The general correlation of Salt Lake Valley sites located on soft, saturated unconsolidated silty and clayey deposits (that is, deposits with low S-wave velocity) with high seismic amplification at the ground surface motivated our investigation of the relationship between the P- and S-wave seismic velocity (V_p and V_s) of these units and their corresponding observed site response. We found that low, near surface V_s^−1.5 is proportional to seismic amplification measured on the surface, and suspected that we might be able to predict the site response if the near surface seismic velocity structure were known. With this idea in mind we constructed plane-layered seismic impedance models from borehole data in order to correlate impedance structure with variations in site response. Seismic travel times, measured in a borehole at 2-m intervals, were converted into compressional and shear wave seismic velocity profiles for 22 boreholes (average depth = 59 m) in Salt Lake Valley, Utah. Using this impedance model, we estimated site response on the ground surface of the borehole site to within 12% of the measured value in the 0.7 to 1.0 Hz frequency range for six of the twenty sites, and within 20% for 55% of the sites. All except two of our site response estimates are within a factor of two of the measured value. Thus, high values of seismic amplification appear to be partially explained by a near surface high-impedance contrast produced by the low S-wave velocities.

Comparing the downhole data with published Salt Lake Valley ground motion data derived from Nevada nuclear tests shows that increased site response (sites of relative ground motion amplification) is associated with: (1) a lower value of V_s (110 to 400 m/sec), and (2) high Poisson ratios (0.45 to 0.49) derived from borehole V_p and V_s values.
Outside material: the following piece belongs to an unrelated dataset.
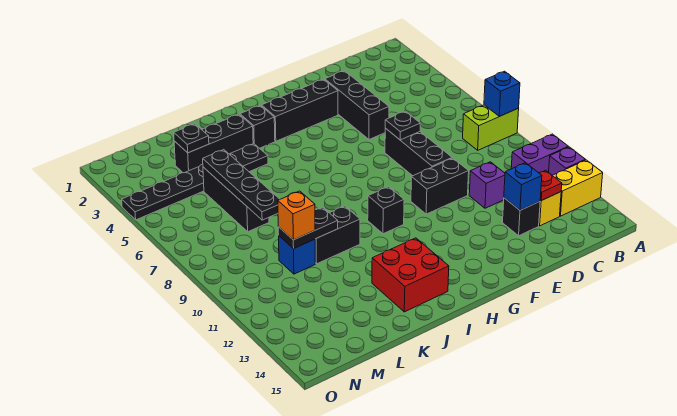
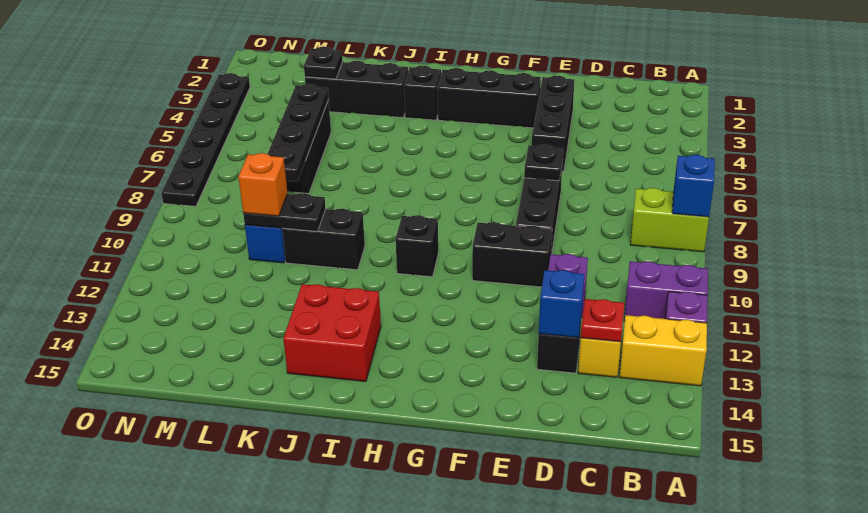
black plate J4:O4 level 1 -> black plate O3:O8 level 1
The lowest S-wave velocities found in the Salt Lake Valley are comparable to other regions, such as the muds around San Francisco Bay and the lake sediments of Mexico City, with low S-wave velocities and a record of severe seismic wave amplification in previous earthquakes. The very-low-velocity surface layer in Salt Lake Valley is, however, about half as thick (10 to 14 m) as the low-velocity layers around San Francisco Bay and Mexico City.

We also considered the influence of sedimentary basin fill on site response, because coincidentally, the sites of high seismic wave amplification correspond to the locations of thickest basin fill. The valley fill impedance structure, revealed in seismic reflection profiles we acquired, indicate that a more dynamic impedance structure characterizes sites near the center of the valley where the basin fill is thickest. The reflection data from mid-valley sites typically have more high-amplitude reflectors relative to basin edge sites. The sites with a more dynamic impedance structure suggest that the site response would also be correspondingly different. Thus, the broadband, deep basin effect on site response might account for some of the discrepancy between observed and predicted site response in this study.